The Forgotten Garden by Kate Morton is set up as a novel told by several different people. The first point of view introduced is that of Nell who has been abandoned on a ship from Australia to London. While on the ship she suffers from a head injury and loses her memory ending up alone in Australia. A family takes her in as their own and does not tell her she is part of the family until her 18th birthday. The rest of the story is explaining how she got on that ship and why by herself, her granddaughter who is searching for answers, and her mother. It has four different time periods covered throughout these characters. The major theme of the book is confronting the past. Nell spends most of her life trying to come to terms with the fact that she does not know who her real family is. When she finds out she breaks off an engagement and alienates her family. She loses all real relationships and never feels completely satisfied with her life. She marries and has a daughter but does not have a great relationship with her and when she grows up and moves out Nell travels across the world to London to search for clues. When her daughter leaves Cassandra, her granddaughter, with her she is forced to abandon her mission when it seems that she will find the answer.
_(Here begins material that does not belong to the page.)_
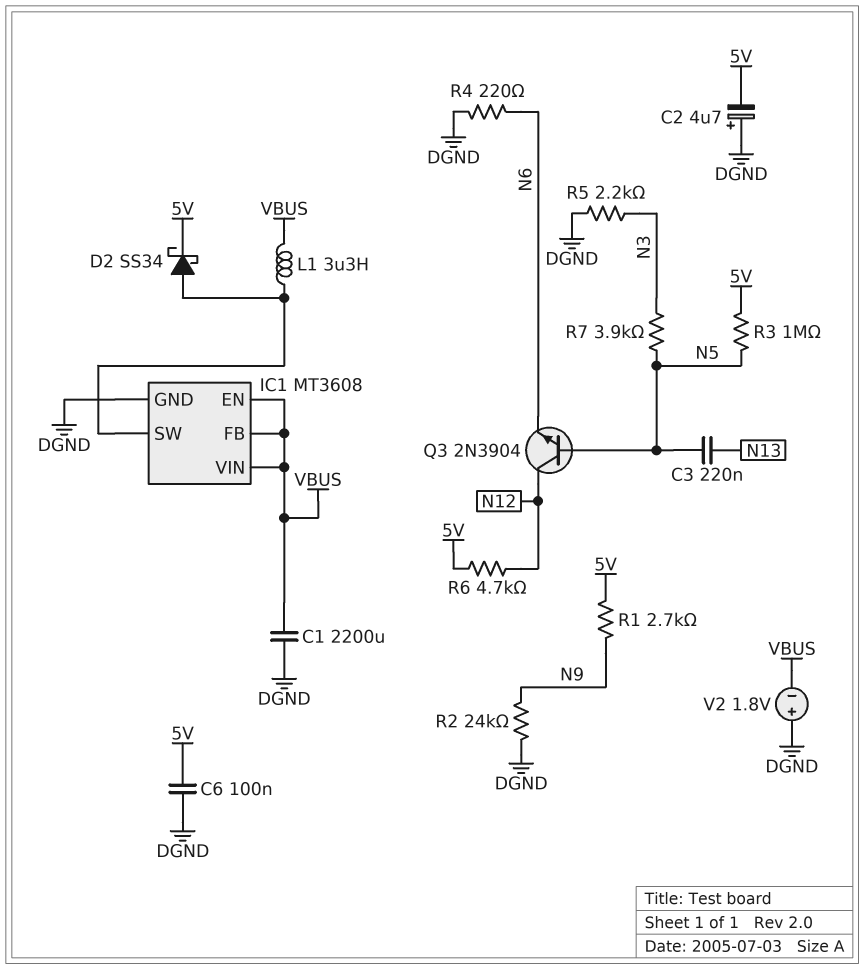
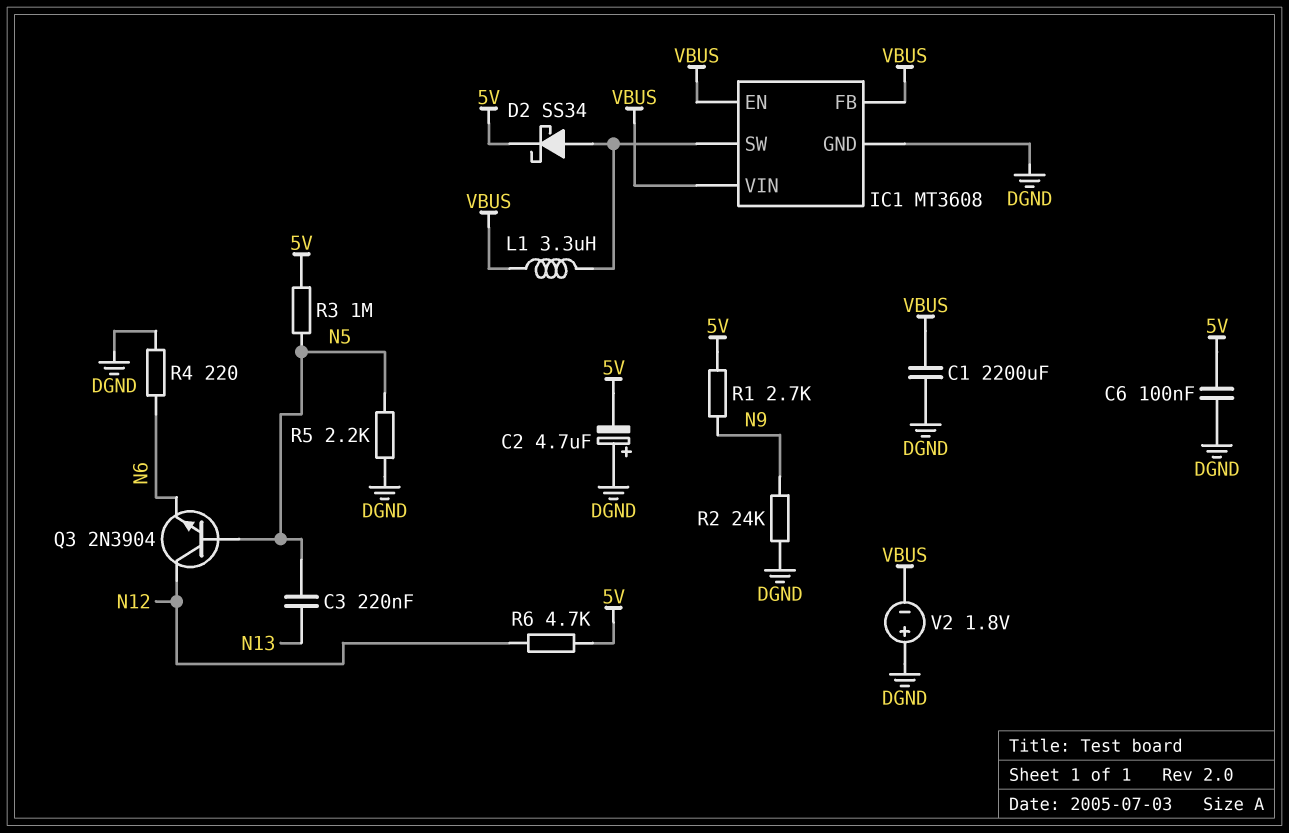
R5: 2.2k (DGND, N3) -> 2.2k (DGND, N5)
R7: 3.9k (N3, N5) -> none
She cares for Cassandra for the rest of her life and when she passes away, Cassandra takes over the search. Cassandra sees it as a way to prove her love to Nell one last time. The search takes her all throughout England and has many twists in it that in the end lead to the answer.
The characters are all trying to find themselves searching through the past. For Nell this means that she will abandon the life she has. For Cassandra it is a way to build a new life. Uncovering the mystery is less about what the answer actually is and more about what it means to know who you are and where you come from. Nell feels she cannot go on living the lie that she has been raised in even though it was a happy life. Without knowing where you came from you cannot know where you will go.
- Is it more important to know the past or build a future?
- Is it possible to escape the past, or does one's history always find a way to revisit the present?
- How might Nell's life have turned out differently if she had not known the truth?